The same line of reasoning is conclusive respecting the innumerable boulders which cover the northern portion of Ohio, where I have my residence. The whole State of Ohio, and indeed almost the entire Mississippi basin between the Appalachian and the Rocky Mountains, is completely covered, and to a great depth, with stratified rocks which have been but slightly disturbed in the elevation of the continent; yet, down to an irregular border-line running east and west, granitic boulders everywhere occur in great numbers. In the locality spoken of in northern Ohio the elevation of the country is from two hundred to five hundred feet above the level of Lake Erie. The nearest outcrops of granitic rock occur about four hundred miles to the north, in Canada. After the meeting of the American Association for the Advancement of Science in Toronto in the summer of 1889, I had the privilege of joining a company of geologists in an excursion, conducted by members of the Canadian Survey, to visit the region beyond Lake Nipissing, north of Lake Huron, where the ancient Laurentian and Huronian rocks are most typically developed. I took advantage of the trip to collect specimens of a great variety of the granites and gneisses and metamorphic schists and trap-rock of the region. On bringing them home I turned them over to the professor of geology, who at once set his class at work to see if they could match my fragments from Canada with corresponding fragments from the boulders of the vicinity. To the great gratification, both of the pupils and myself, they were able to do so in almost every case; and so they might have done in any county or township to the south until reaching the limit of glacier action which I had previously mapped.
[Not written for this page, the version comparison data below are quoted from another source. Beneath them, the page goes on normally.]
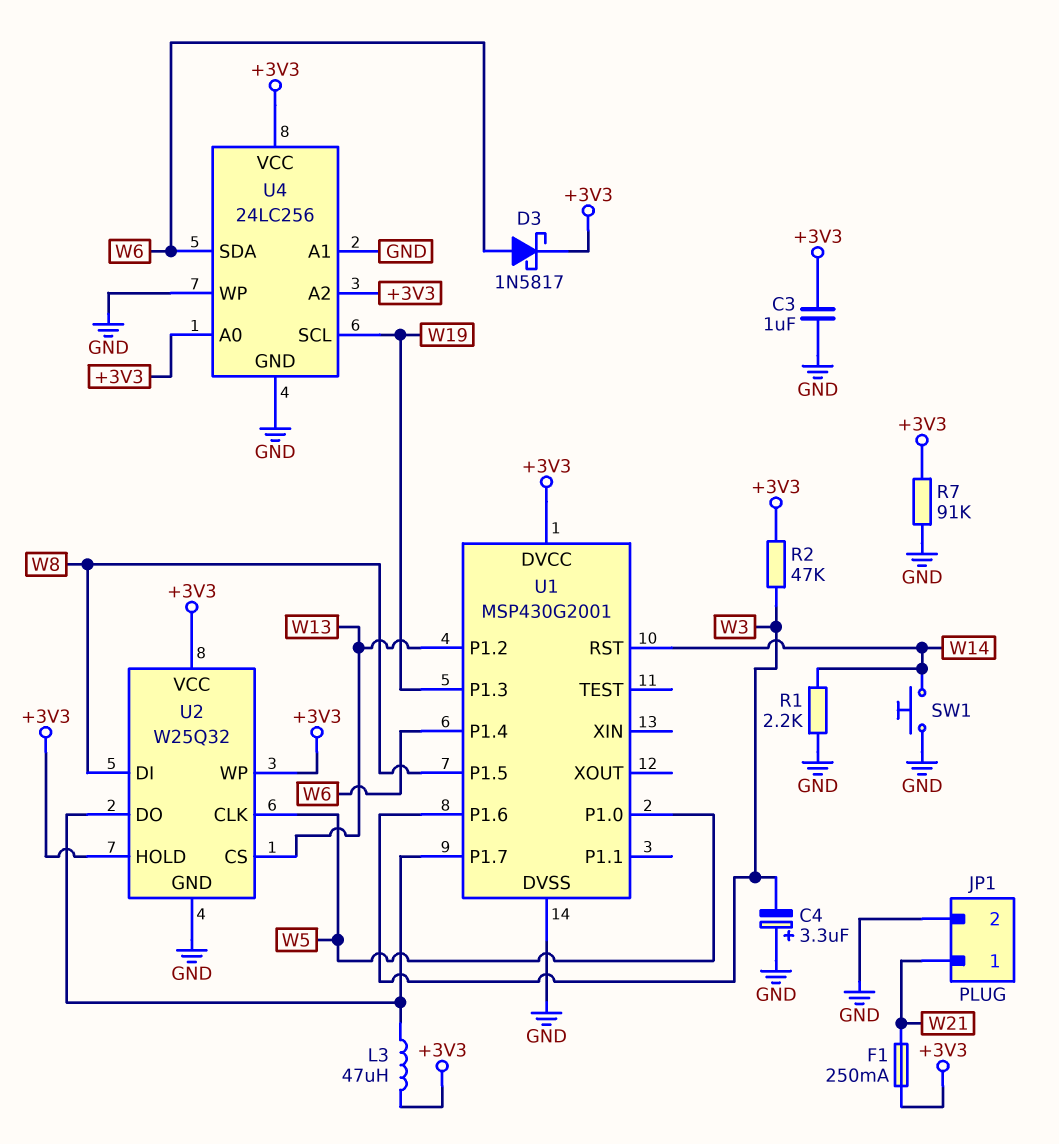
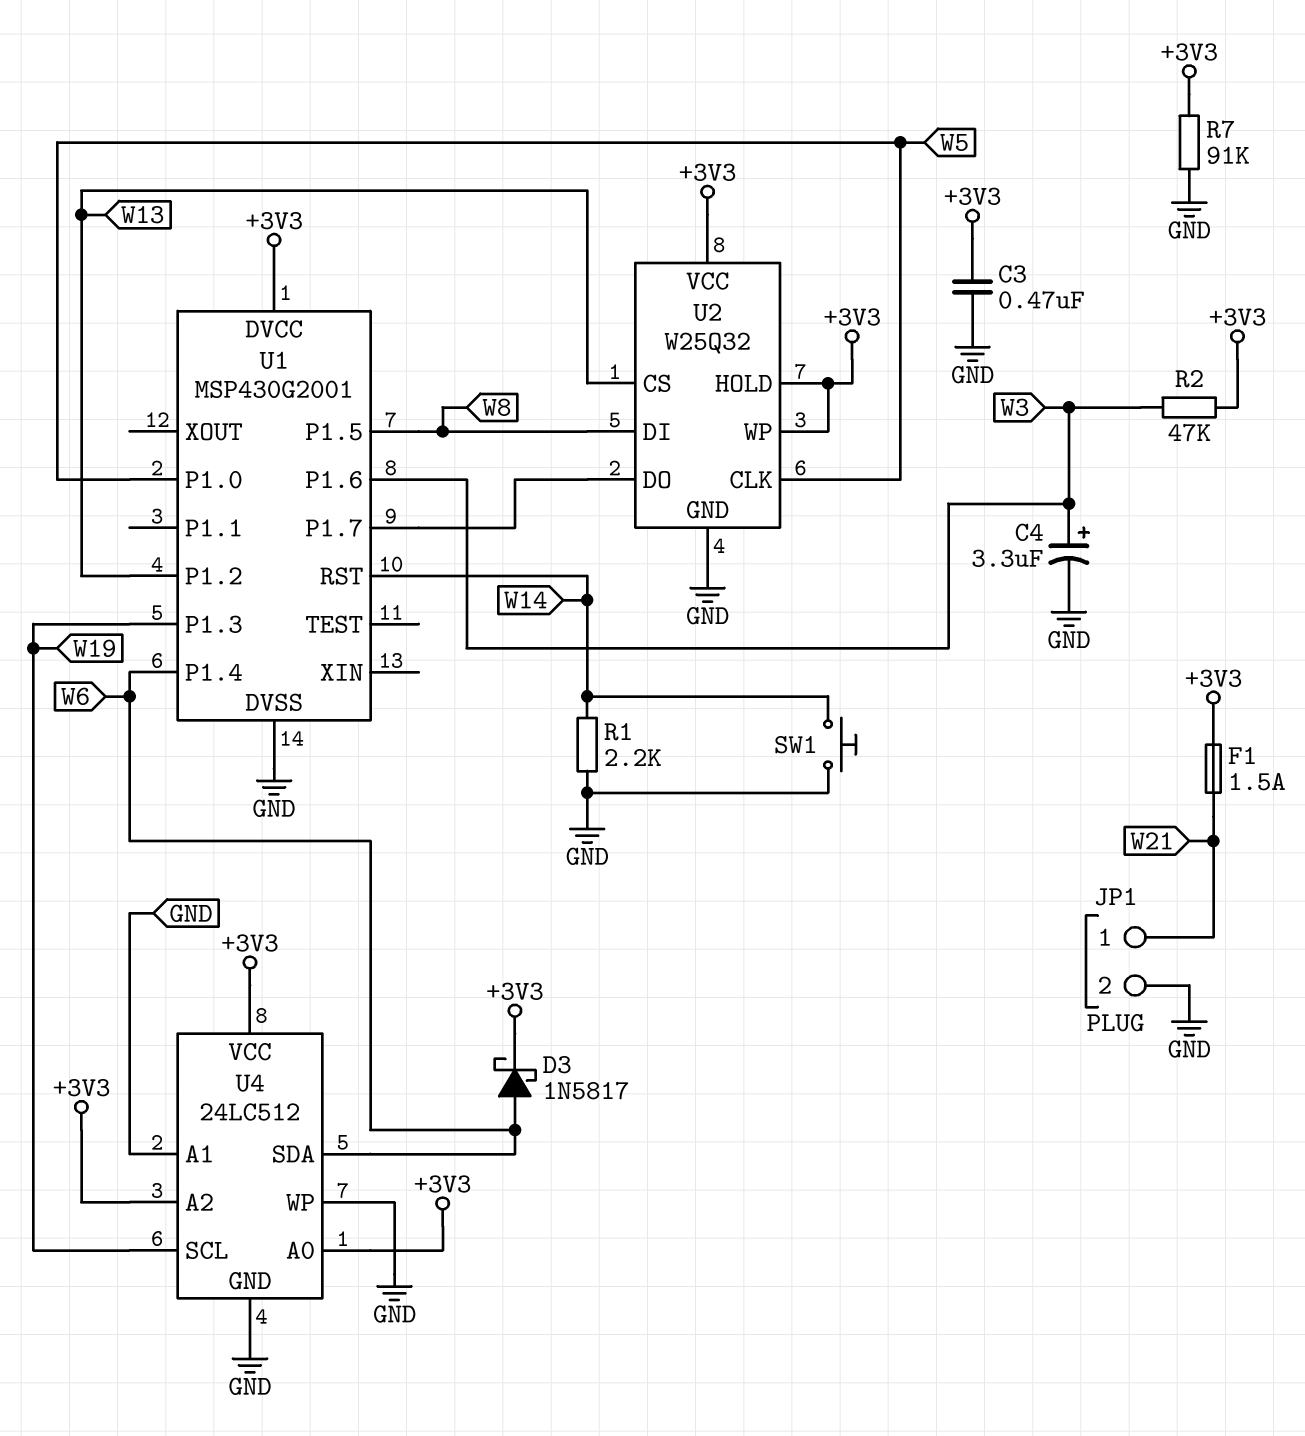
C3: 1uF (+3V3, GND) -> 470nF (+3V3, GND)
C4: 3.3uF (plus GND, minus W3) -> 3.3uF (plus W3, minus GND)
F1: 250mA (+3V3, W21) -> 1.5A (+3V3, W21)
L3: 47uH (+3V3, U1/P1.7) -> none
U4: 24LC256 -> 24LC512

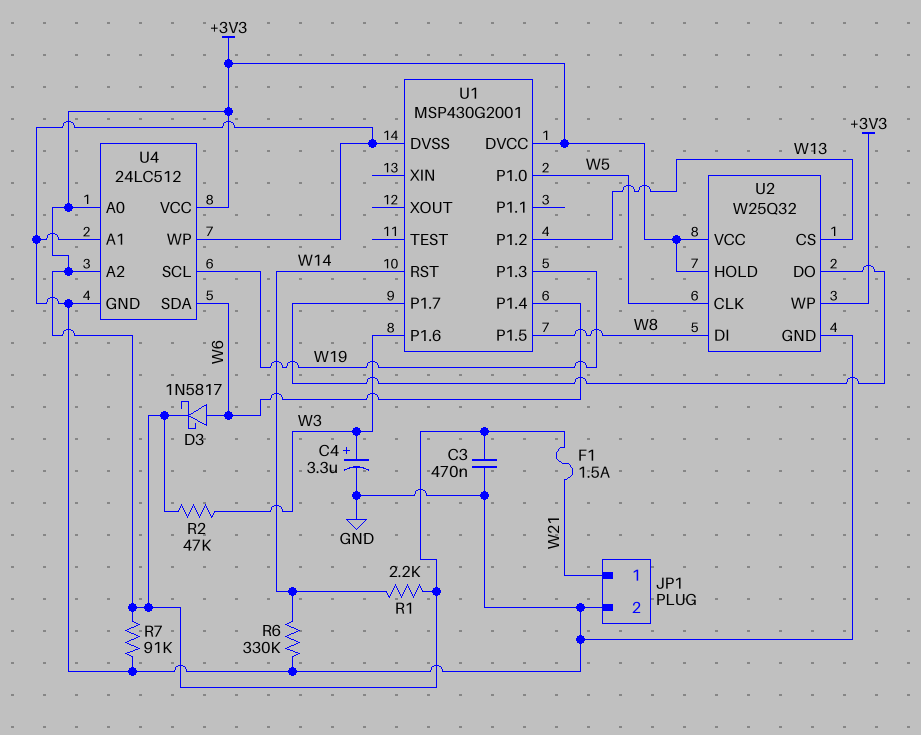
R1: 2.2k (GND, W14) -> 2.2k (+3V3, W14)
R6: none -> 330k (GND, W14)
SW1: button (GND, W14) -> none

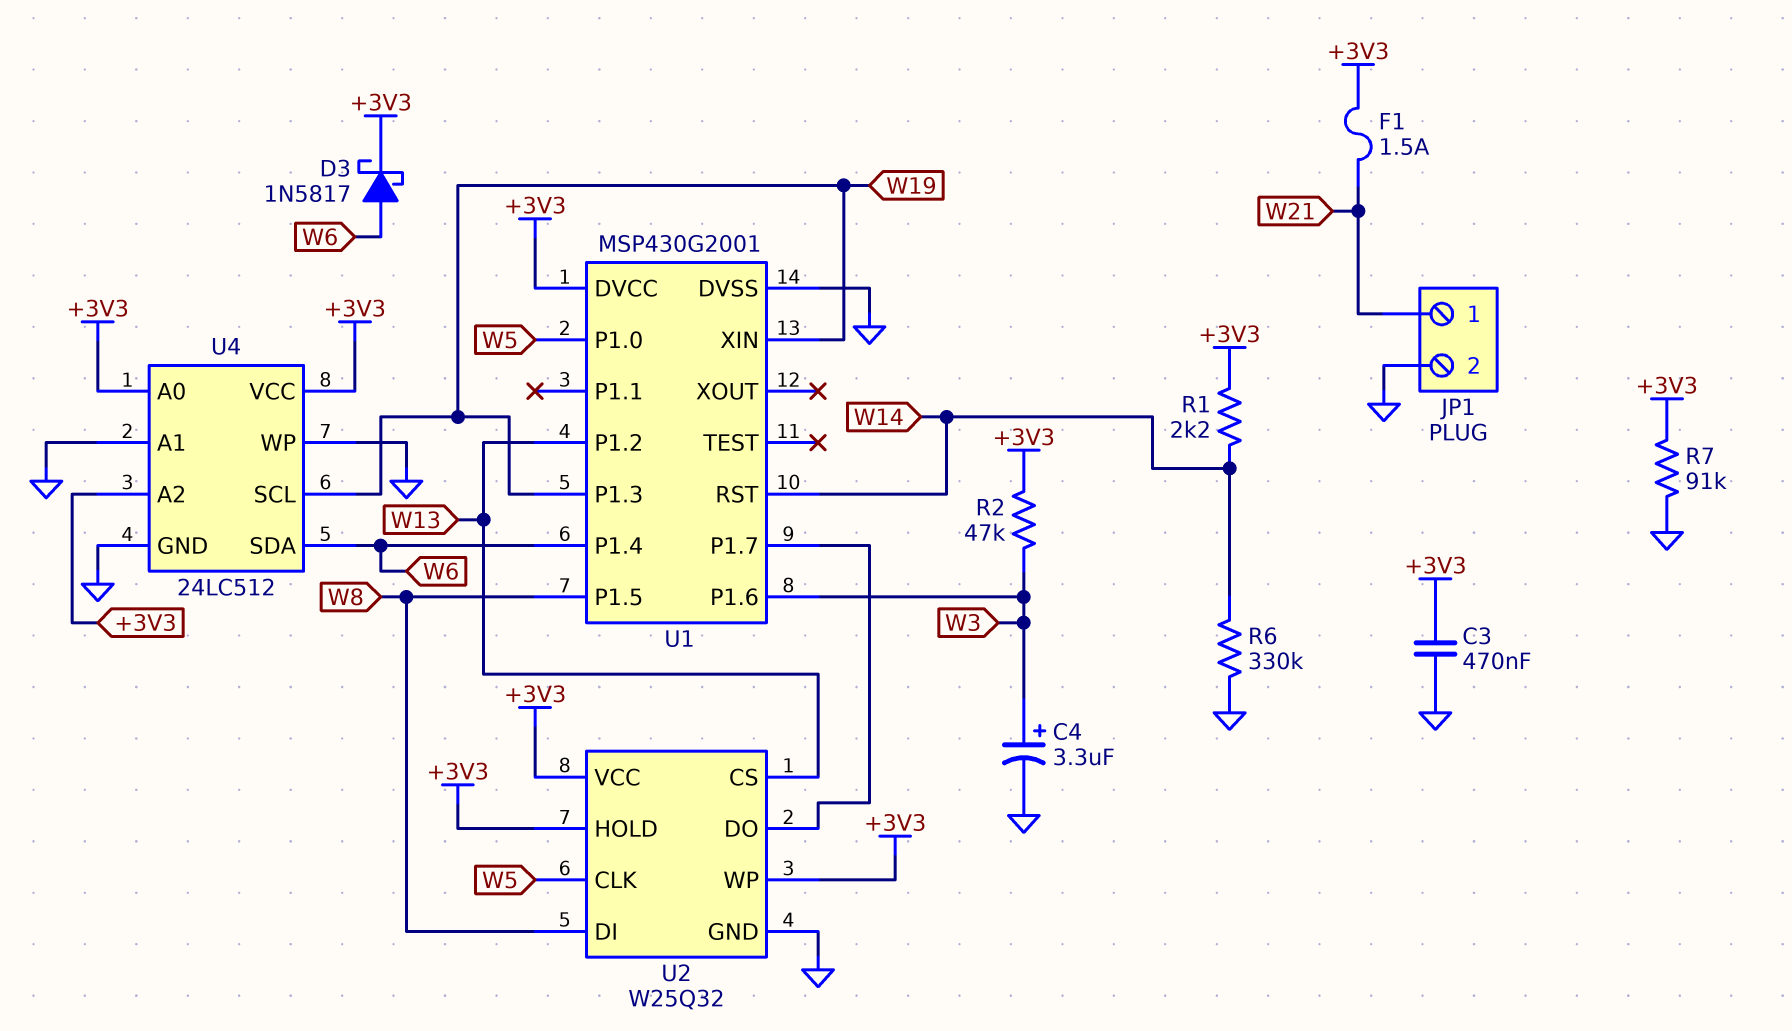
U1 pin XIN: none -> W19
Here, at Oberlin, on the north side of the water-shed, it is possible to imagine that we are on the southern border of an ancient lake upon whose bosom floating ice had brought these objects from their distant home in Canada. But this theory would not apply to the portion of the State which is south of the water-shed and which slopes rapidly towards the Gulf of Mexico. Yet the distribution of boulders is practically uniform over the glaciated area on both sides of the water-shed, constituting thus an indisputable proof of the glacial theory.

4th. As the significance of the gravel terraces which mark the lines of outward drainage from the glaciated area cannot well be indicated in a single paragraph, the reader is referred for further information upon this point to the general statements respecting them throughout the next chapter.